Arturo Pérez-Reverte reúne sus crónicas y fotografías bélicas en 'Enviado especial'
"Ahora nos están tapando la guerra", asegura el periodista español
El escritor y periodista Arturo Pérez-Reverte ha reunido sus crónicas y reportajes de guerra en el libro 'Enviado especial' (Alfaguara) y sus fotografías bélicas en la exposición 'Fotografías de guerra (1974-1985)', con las que constata cómo han cambiado las coberturas de estos conflictos ya que, como ha afirmado, "ahora nos están tapando la guerra".
"Nos han alejado de la realidad: la guerra es un horror terrible. La guerra huele mal, apesta a carne podrida, a plástico quemado, a sangre: En la guerra se grita, los heridos aúllan, las tripas salen (...) La guerra es eso y eso es lo que tiene, cuando la gente lo conoce y dicen 'cuidado con la guerra' (...) Ahora nos están tapando la guerra", ha afirmado el periodista en un encuentro con medios este miércoles en el Ateneo de Madrid.
Además, ha asegurado que, en la actualidad, existe en el periodismo una "censura voluntaria" para no herir sensibilidades, lo que aleja al espectador de la realidad. En ese sentido, ha reconocido que, durante sus coberturas de los conflictos en Sarajevo o Mozambique, entre otros, su intención era la de "cortar la digestión" al espectador.
"No he visto a niños con la cabeza aplastada ni con las tripas fuera. Ni un hombre mutilado, sangrando, no he visto a un herido aullando de dolor, eso no lo he visto. Me refiero a las últimas coberturas. En nuestro tiempo se veía continuamente, para eso estábamos allí", ha asegurado el escritor.

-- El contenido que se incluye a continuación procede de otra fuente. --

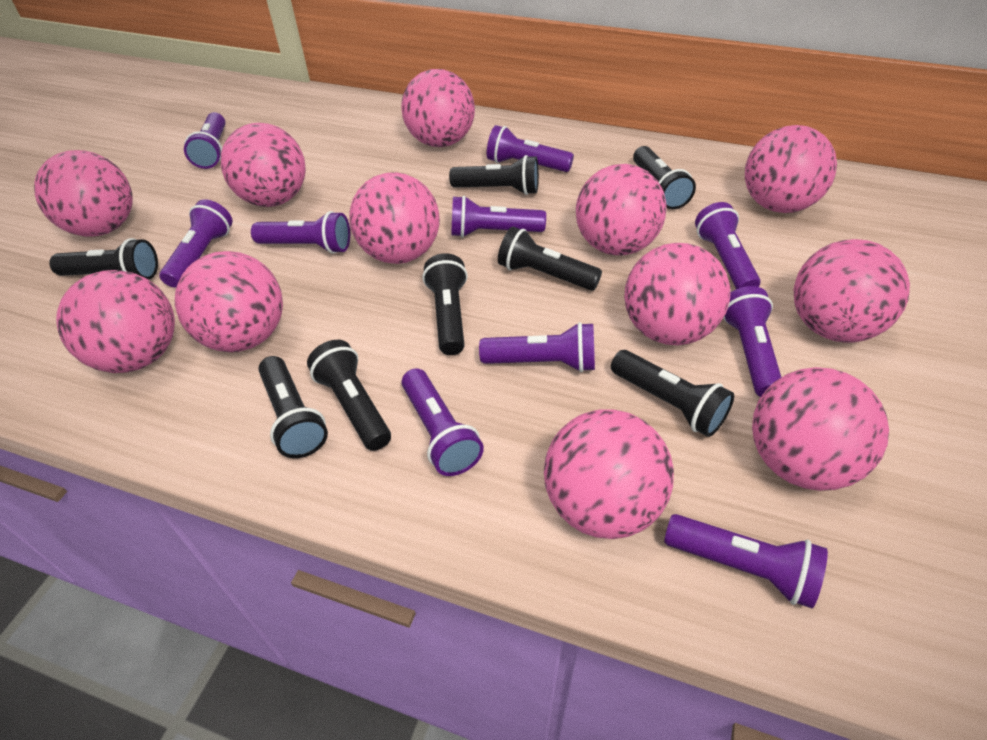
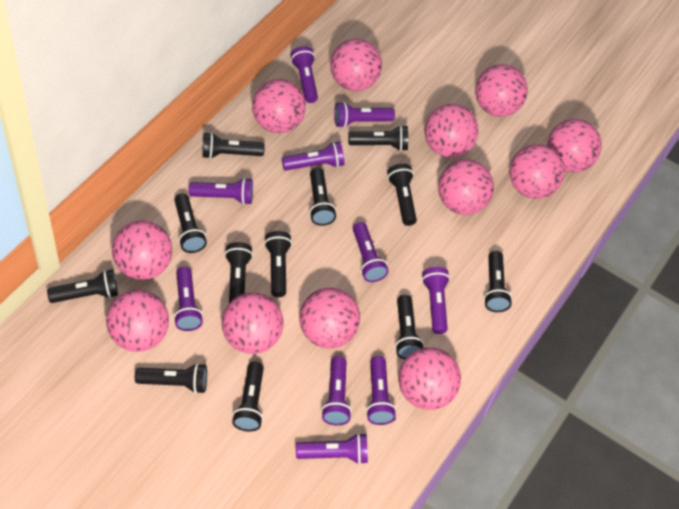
black flashlight: 8 -> 12

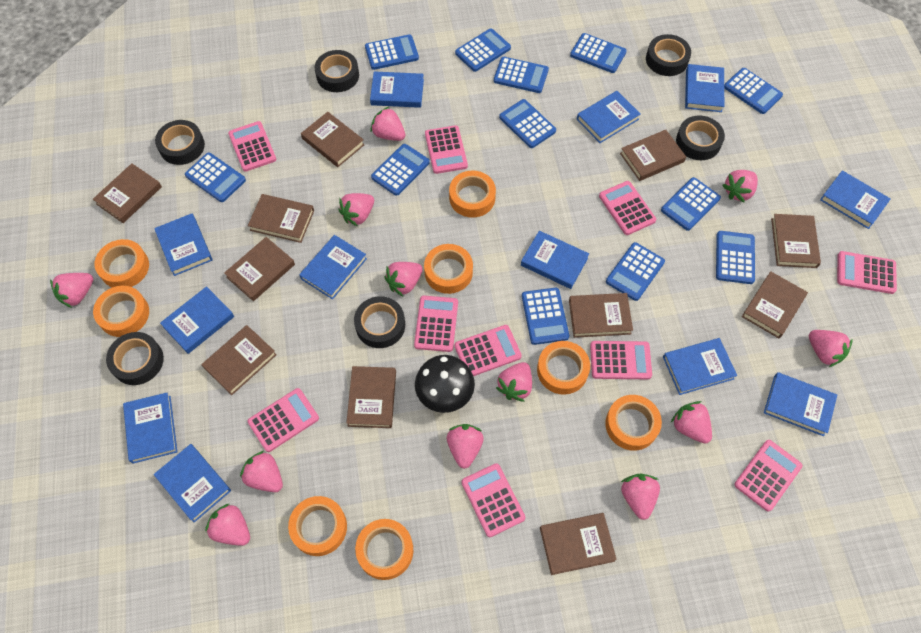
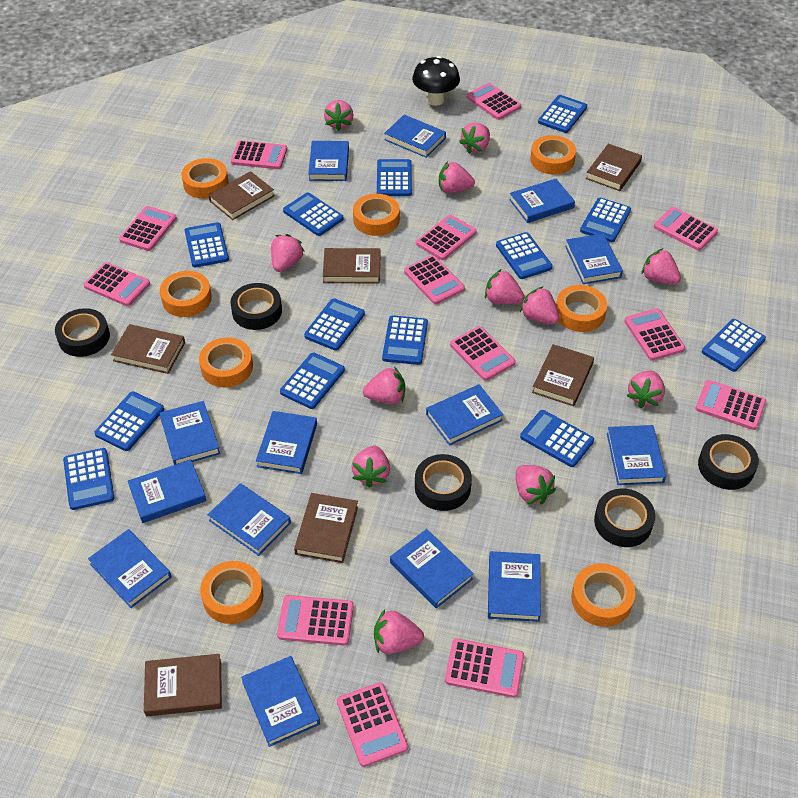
black tape: 6 -> 5
blue book: 12 -> 14
blue calculator: 12 -> 13
brown book: 11 -> 7
pink calculator: 10 -> 13

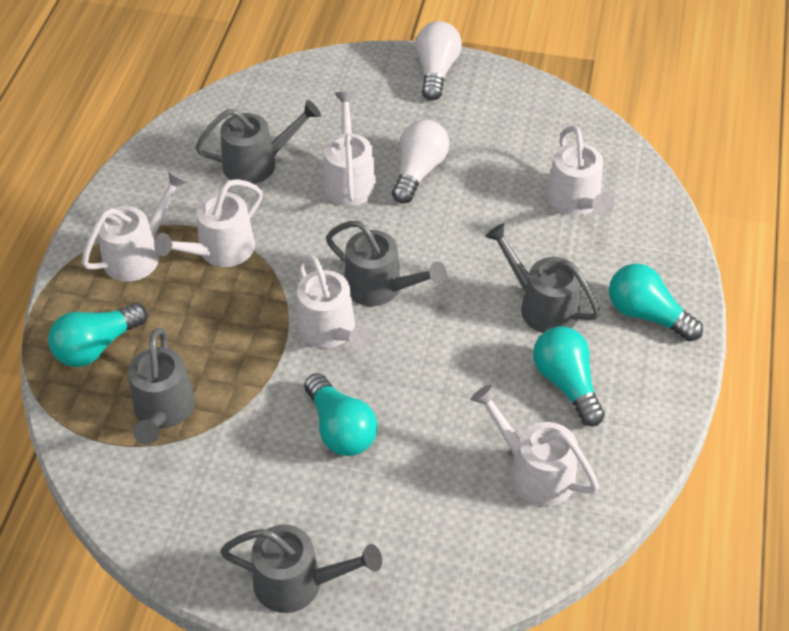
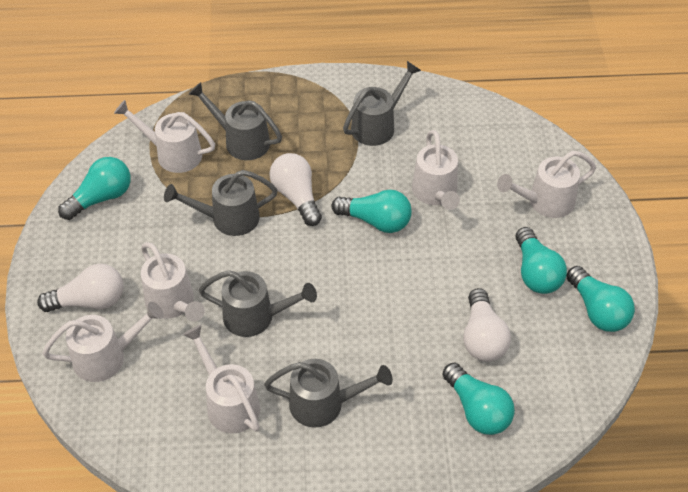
turquoise light bulb: 4 -> 5
white light bulb: 2 -> 3

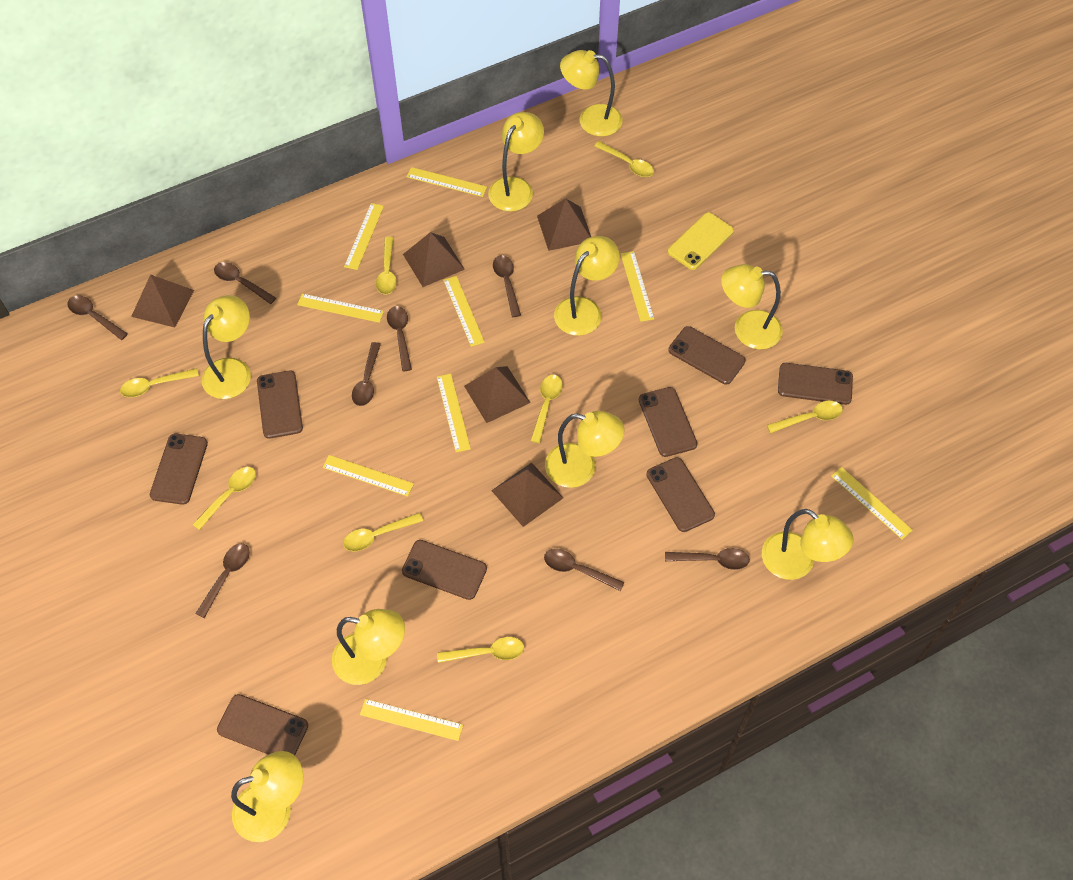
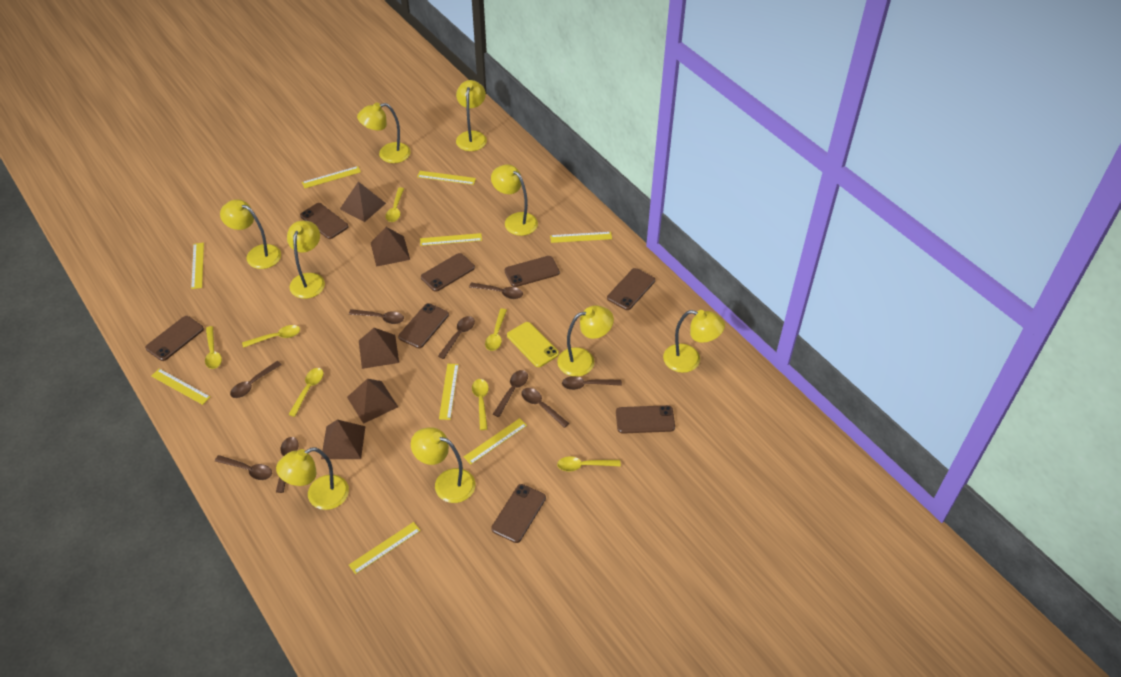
brown spoon: 8 -> 9
yellow spoon: 8 -> 7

Al respecto, Pérez-Reverte ha considerado que los corresponsales de guerra desplazados a los conflictos internacionales entre los años setenta y ochenta fueron la "última garantía" de que lo que se "contaba era verdad".
"Ahora graban los soldados o las víctimas con móviles, con la cámara del casco o con drones. Nosotros, los reporteros de esa época --los que están aquí y los que están muertos-- éramos la última garantía de que lo que se contaba era la verdad. Ahora, hay tanta interposición tecnológica y de intereses de todo tipo que ya no es fiable, ya no hay ninguna guerra fiable", ha apuntado.
El escritor publica 'Enviado especial', una biografía de guerra que reúne en orden cronológico una selección de crónicas y reportajes escritos en los años setenta y ochenta. Además, Pérez-Reverte suma artículos publicados en las últimas décadas sobre conflictos pasados y presentes.
Además del recopilatorio de crónicas y para acompañar a la obra, PHotoESPAÑA presenta la exposición 'Fotografías de guerra (1974-1985)', que podrá visitarse del 7 al 31 de mayo en el Ateneo de Madrid, con una selección de fotografías tomadas por el propio autor en los conflictos bélicos en los que participó como enviado especial entre 1974 y 1985.
Tanto el libro como las fotografías que componen la muestra, ha explicado el escritor, son un "homenaje" a los compañeros que vivieron aquellas coberturas con Pérez-Reverte, que ha incidido durante numerosas ocasiones en que las guerras actuales son "políticamente incorrectas".
El tratamiento de la información bélica –desde la "censura social"– es la razón por la que el escritor dejó el periodismo, según ha explicado.
"La guerra molesta, incomoda. Yo quería cortar la digestión al que estaba y nos decían 'hoy no mandéis que hoy tenemos partido de fútbol', ¿os acordáis? (...) Y eso que se veía venir es por lo que me fui del oficio en su momento", ha añadido.

Por su parte, la directora Editorial de la División Literaria de Penguin Random House, Pilar Reyes, ha asegurado que 'Enviado especial' es "una pieza que le faltaba" a la lectura literaria de Pérez-Reverte y él mismo ha asegurado que para sus lectores "fieles" será "el origen" de todas sus novelas.
Aun así, ha criticado al público por "aceptar lo que le den" y ha afeado que la capacidad de atención ha pasado a ser "de 8 segundos". "Ahora el público ve Ormuz, Gaza, el partido... La atención es tan dispersa que no merece la pena gastarse el dinero en mandar a alguien a la guerra. Hoy tenemos un barco y una epidemia y mañana tendremos otra cosa", ha dicho.
Al echar la vista atrás, Pérez-Reverte se siente "orgulloso" del periodista que fue –"creo que era un buen reportero"– pero también ve sus "fantasmas". "He delinquido en todos los países e idiomas para poder transmitir. Ningún reportero tiene la conciencia tranquila y esos daños laterales son los fantasmas que uno tiene", ha zanjado.